Borrowing vs. Taking Ownership
EssentialPrerequisites
Every parameter in a Rust function signature is a design decision: you choose whether to take ownership of the argument or merely borrow it. The choice determines what the caller must give up, what you can do with the value inside the function, and who is responsible for cleanup.
Taking by value
A parameter declared as T takes ownership. The caller’s variable is moved into the function (or copied, for Copy types):
fn greet(name: String) {
println!("Hello, {name}!");
} // name is dropped here — the heap allocation is freed
let user = String::from("Alice");
greet(user);
// user is no longer valid — it was moved into greet
Inside the function, you own the value completely: you can store it in a struct field, return it, transform it, or let it drop at end of scope. The caller gives up their binding when they call the function.
Borrowing with &T
A parameter declared as &T borrows the value. The function receives a read-only reference; the caller keeps ownership:
fn greet(name: &str) {
println!("Hello, {name}!");
}
let user = String::from("Alice");
greet(&user);
println!("{user}"); // still valid — greet only borrowed it
No ownership transfers. No Drop runs inside the function. The caller’s value is unaffected when the function returns.
Borrowing mutably with &mut T
A parameter declared as &mut T borrows for exclusive read-write access. The caller still owns the value; the function can modify it through the reference:
fn shout(s: &mut String) {
s.make_ascii_uppercase();
}
let mut msg = String::from("hello");
shout(&mut msg);
println!("{msg}"); // "HELLO"
Exclusive means exactly that: while the &mut reference is live, no other reference to the same value may exist.

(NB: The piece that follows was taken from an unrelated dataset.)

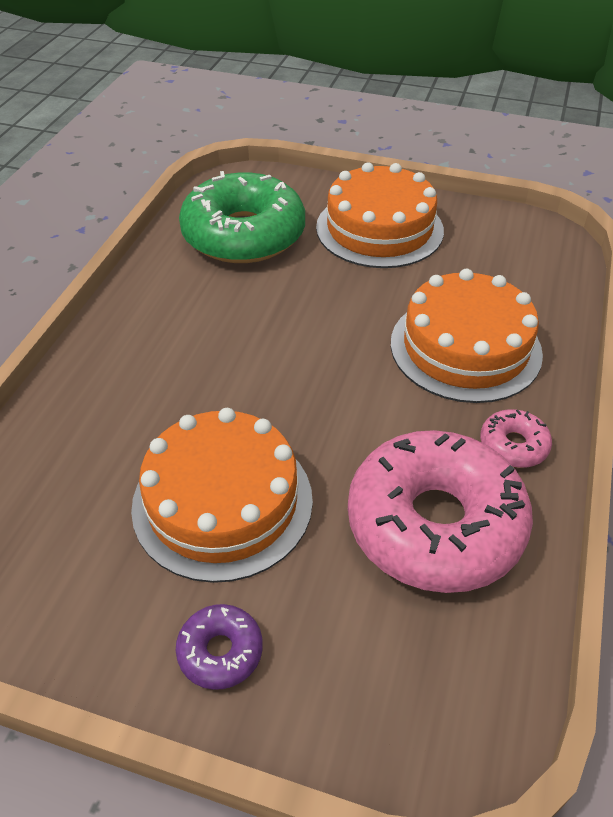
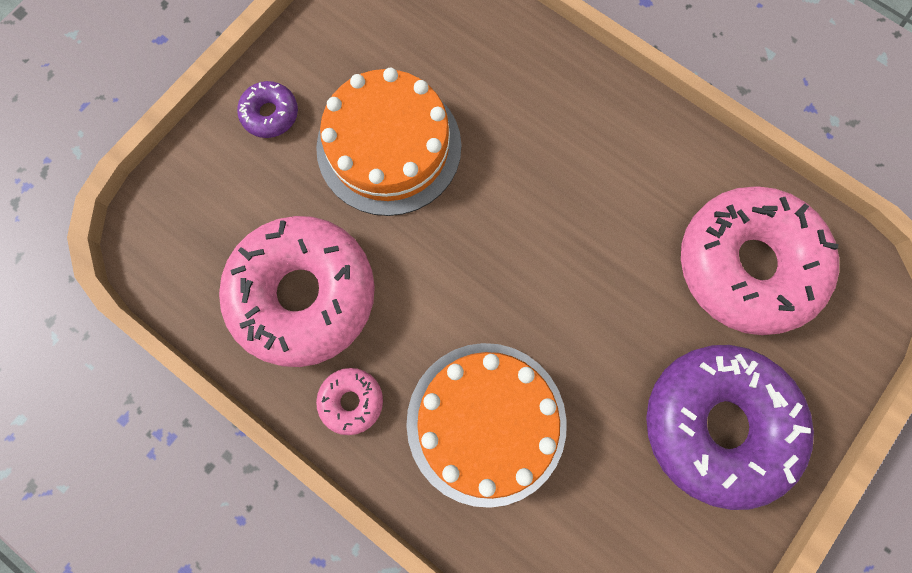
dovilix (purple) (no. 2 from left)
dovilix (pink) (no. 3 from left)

The borrow checker enforces this statically, which is why &mut T parameters can only be passed from a mut binding.
The core trade-offs
The right signature follows from what the function needs to do with the value:
| Need | Signature |
|---|---|
| Read without modifying | &T |
| Modify in place | &mut T |
| Store in a struct field | T — you must own it to hold it |
| Return a transformed version built from the input | T — consume and produce |
| Return information derived from the input | &T — compute without owning |
When in doubt, borrow. Taking ownership imposes a cost on every call site: the caller must give up their value (clone it explicitly if they still need it, or the type must be Copy). Borrowing is always cheaper to use at a call site.
Who pays for Drop
Taking ownership makes the function responsible for drop. This is sometimes exactly what you want — a function that intentionally consumes its input:
impl Builder {
pub fn build(self) -> Product { todo!() }
}
Calling .build() finalizes the builder and produces a Product. The builder cannot be used again — that’s the point. Consuming self expresses this intent directly in the type signature.

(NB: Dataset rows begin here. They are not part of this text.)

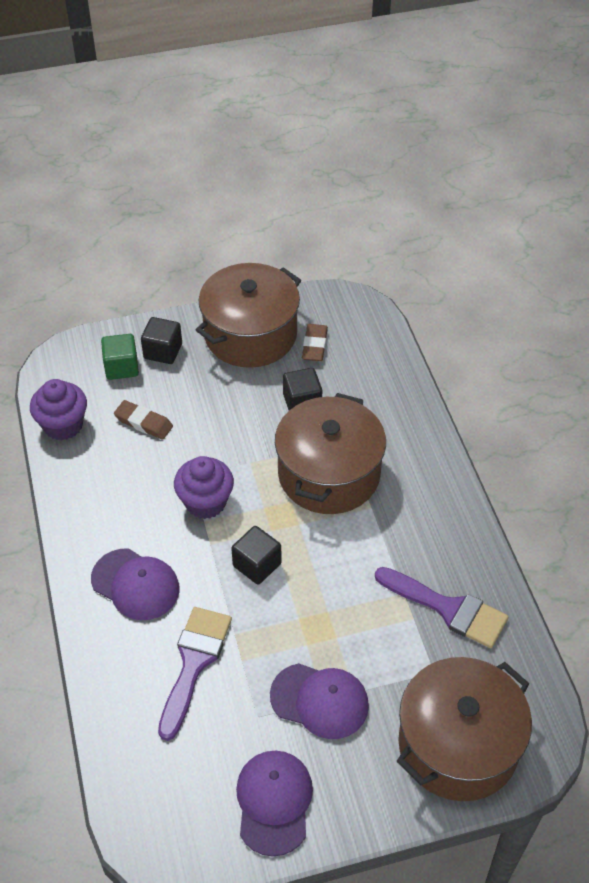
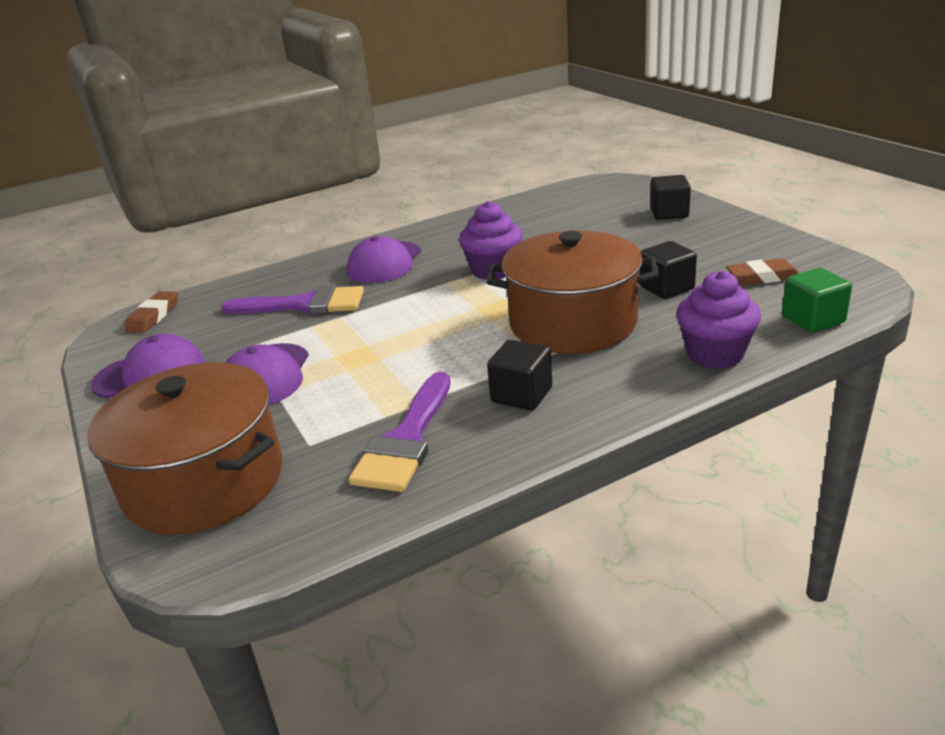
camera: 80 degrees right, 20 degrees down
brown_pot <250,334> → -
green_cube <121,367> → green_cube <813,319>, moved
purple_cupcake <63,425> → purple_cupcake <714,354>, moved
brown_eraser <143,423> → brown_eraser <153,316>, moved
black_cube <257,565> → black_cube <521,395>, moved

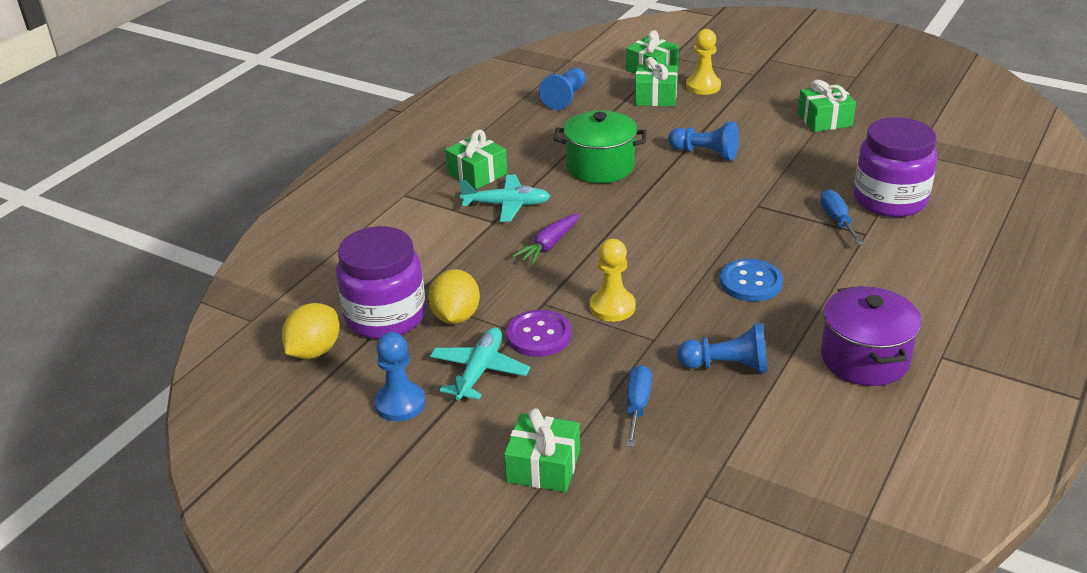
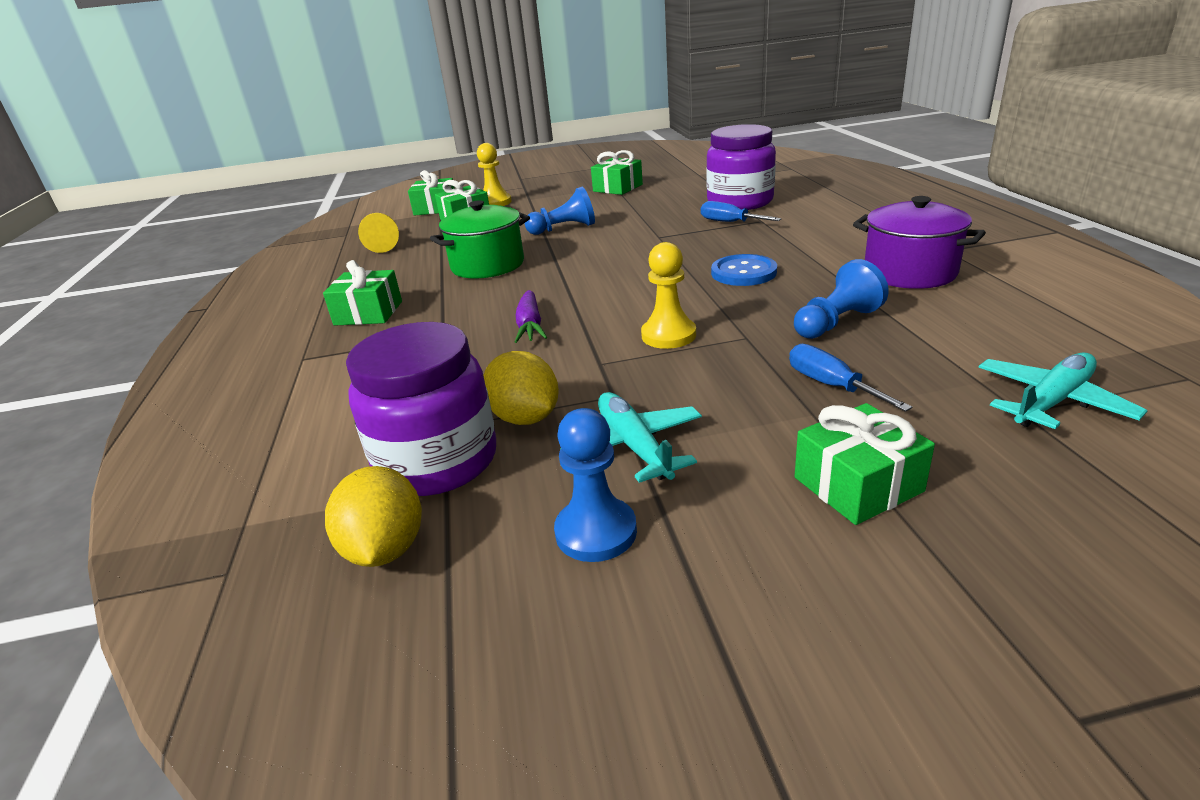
camera: 40 degrees left, 5 degrees down
blue_pawn <565,98> → yellow_pawn <383,244>
turquoise_plane <507,205> → turquoise_plane <1052,401>, moved
purple_button <539,335> → -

Borrowing transfers no drop responsibility. The caller’s scope still owns the value; drop runs there when the caller’s scope ends.

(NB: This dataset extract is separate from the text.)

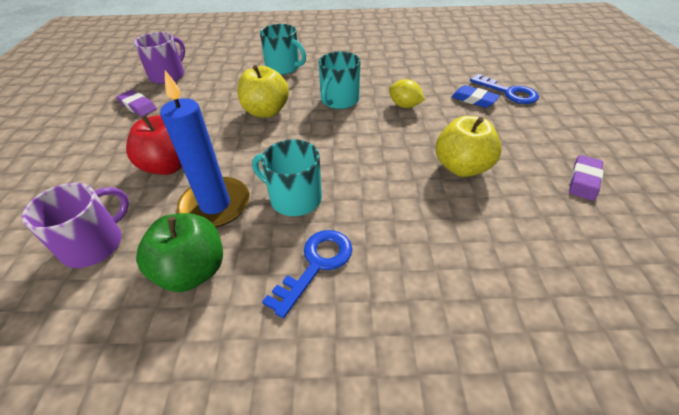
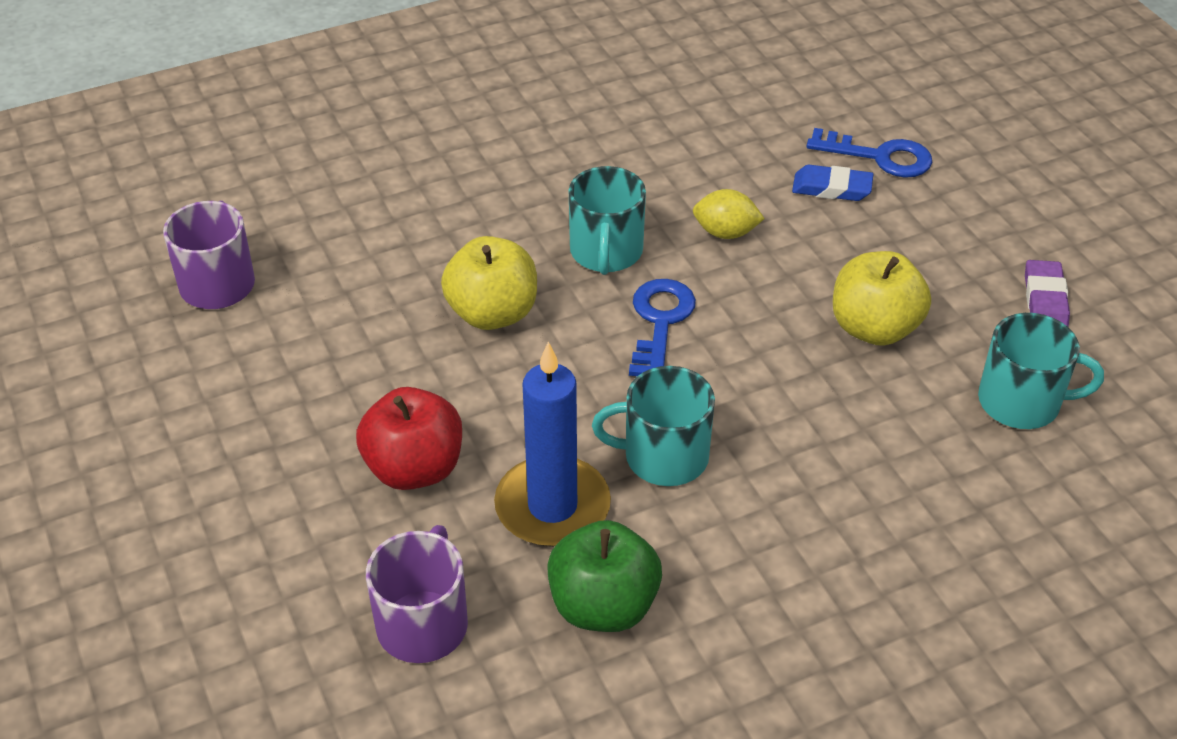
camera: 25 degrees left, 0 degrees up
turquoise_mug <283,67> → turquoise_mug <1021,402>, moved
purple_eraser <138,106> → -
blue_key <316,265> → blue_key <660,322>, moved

Lifetimes: the hidden cost of storing a borrow
When a function only uses a reference during its own execution, lifetimes are implicit and inferred by the compiler. But if you need to store a borrowed reference in a struct or return it from a function, you must annotate lifetimes explicitly:
struct Cache<'a> {
data: &'a [u8], // must not outlive its source
}
Taking ownership sidesteps this entirely — an owned Vec<u8> has no lifetime parameter. If managing lifetimes would be awkward in a particular context, accepting T instead of &T is sometimes the right trade-off.
API conventions
Idiomatic Rust APIs follow recognizable patterns:
Read-only operations borrow:
fn display(value: &impl std::fmt::Display) { println!("{value}"); }
fn process(data: &[u8]) { /* ... */ }
Constructors often take ownership to avoid a copy at the call site:
pub fn new(name: String) -> Self {
Self { name }
}
The impl Into<T> pattern lets callers pass a string literal or an existing String without forcing either to call .to_string():
pub fn new(name: impl Into<String>) -> Self {
Self { name: name.into() }
}
// new("literal") and new(existing_string) both work
Consuming methods take self by value and signal that the value is spent after the call:
impl Request {
pub fn send(self) -> Response { todo!() }
}
Summary
Ttakes ownership: the caller’s variable is moved; the function can store, return, or drop the value.&Tborrows for reading: no ownership transfer; the caller’s value is unchanged after the call.&mut Tborrows for mutation: exclusive write access, still no ownership transfer.- Prefer borrowing unless you need to store, forward, or consume the value — taking ownership costs the caller a move or a clone.
- Taking ownership avoids lifetime annotations; storing a borrowed reference in a struct requires them.
- Common conventions: read-only →
&T; in-place mutation →&mut T; store or consume →T; flexible constructors →impl Into<T>.